Babbit began working at McCann Erickson in 1978, and would later be executive vice president of Chiat/Day and president of WPP's GCI Group. He co-founded Babbit & Reiman Advertising with business partner Joey Reiman, and was CEO while it became one of the largest advertising agencies in the U.S. Southeast. In 1988, it was acquired by London-based Gold Greenlees Trott. Babbit also co-founded 360, a marketing firm later acquired by WPP's Grey Global Group.

Babbit has been profiled by a variety of national and international media outlets, including Forbes, Advertising Age, Fortune, The New York Times, Financial Times, and The Wall Street Journal.

==Narrative Content Group==
Babbit is CEO of Narrative Content Group. Founded in 2009 by Babbit and Leavell, its equity partners include CNN and Discovery Communications.
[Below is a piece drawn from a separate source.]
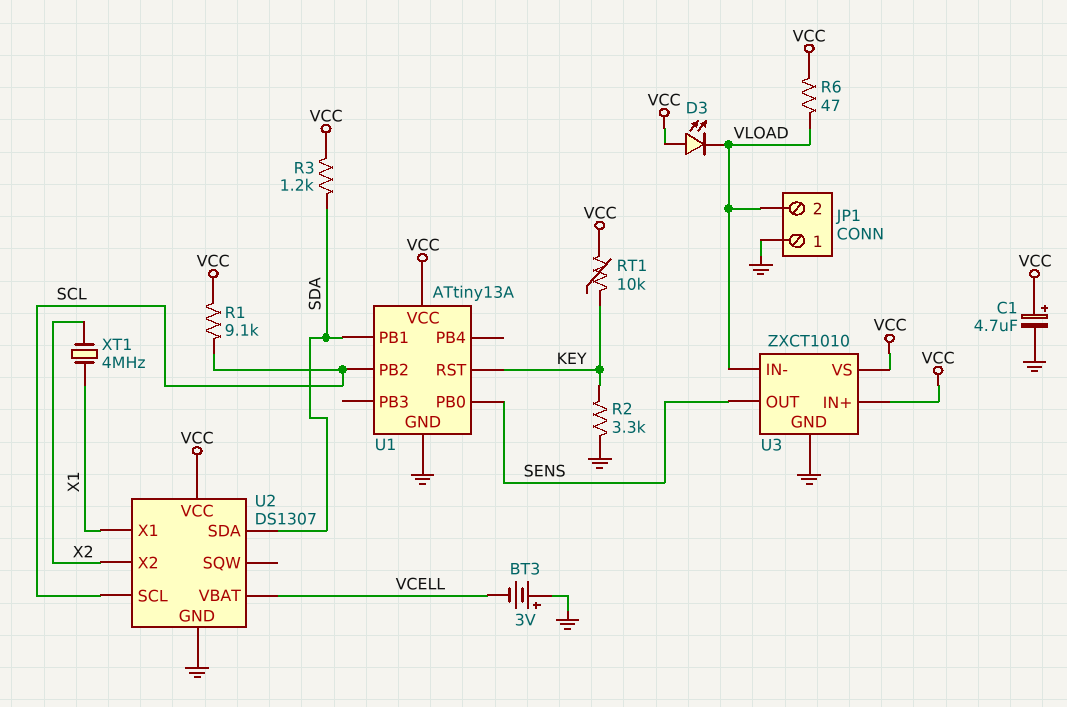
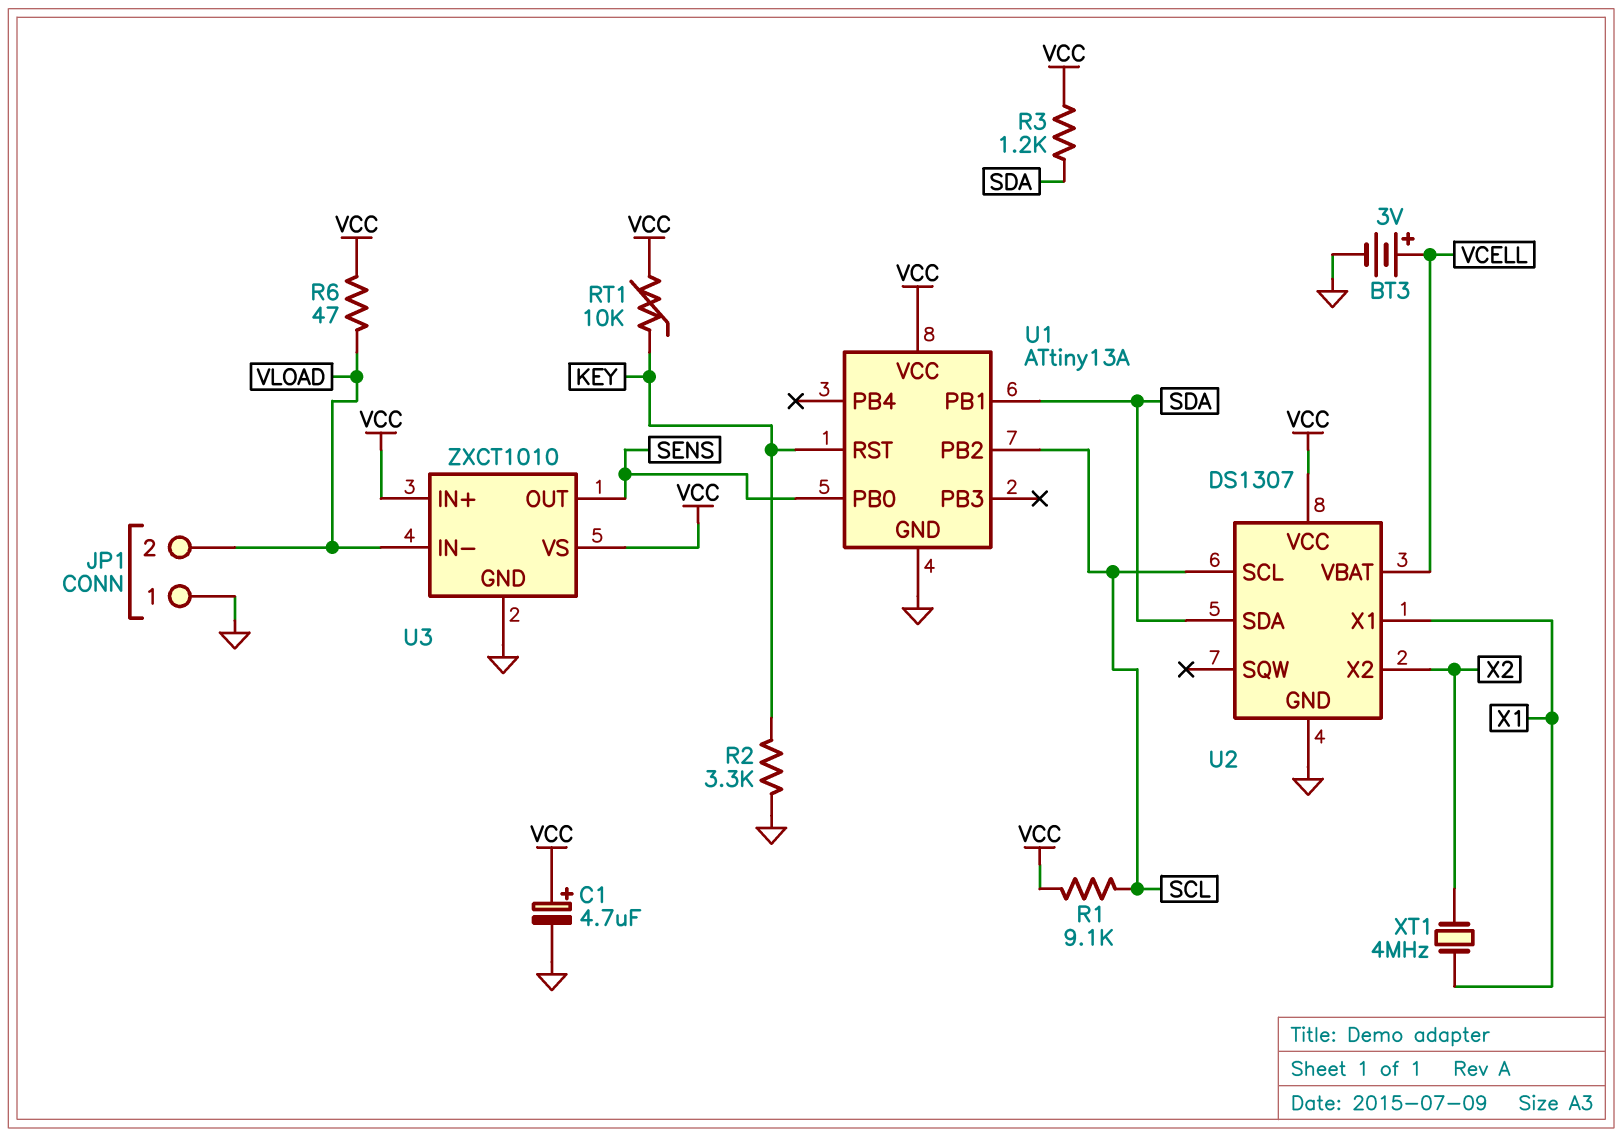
BT3: 3V (plus GND, minus VCELL) -> 3V (plus VCELL, minus GND)
D3: LED (A VCC, K VLOAD) -> none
The company creates, publishes and distributes content for brands that have included Aflac, AT&T, Bacardi, The Coca-Cola Company, Delta Air Lines, Georgia-Pacific and Mercedes-Benz.

Narrative owned TreeHugger and Mother Nature Network, the company's flagship property, which was ranked by Alexa Internet as the most visited for-profit website in the world in its environmental category.

Through MNN, and in partnership with Southern Company, Babbit and Leavell also created and produced the White House Correspondents' Jam, which was held annually in Washington, D.C.

In February of 2020, Narrative sold Treehugger and Mother Nature Network to digital media company DotDash, an operating business of IAC (NASDAQ: IAC).

==Civic involvement==
Following Atlanta’s selection to host the 1996 Summer Olympics, Babbit took a leave of absence from the private sector and was appointed by Mayor Maynard Jackson to be the city’s first chief marketing and communications officer. He also was a member of the mayor's cabinet.

Babbit has done pro bono work for organizations such as the Centers for Disease Control and Prevention, the King Center for Nonviolent Social Change, United Way of America, Boys & Girls Club and the United Nations Foundation. He wrote and produced a 2015 public service video about road rage starring former professional boxer Evander Holyfield, which has been viewed more than 32 million times on YouTube (as of February 2022).

Babbit has been active in civic and non-profit organizations, including the Young Presidents' Organization, the CDC Foundation, the Atlanta History Center and the United Way. He is a director of Primerica (NYSE: PRI) and GreenSky (NASDAQ: GSKY).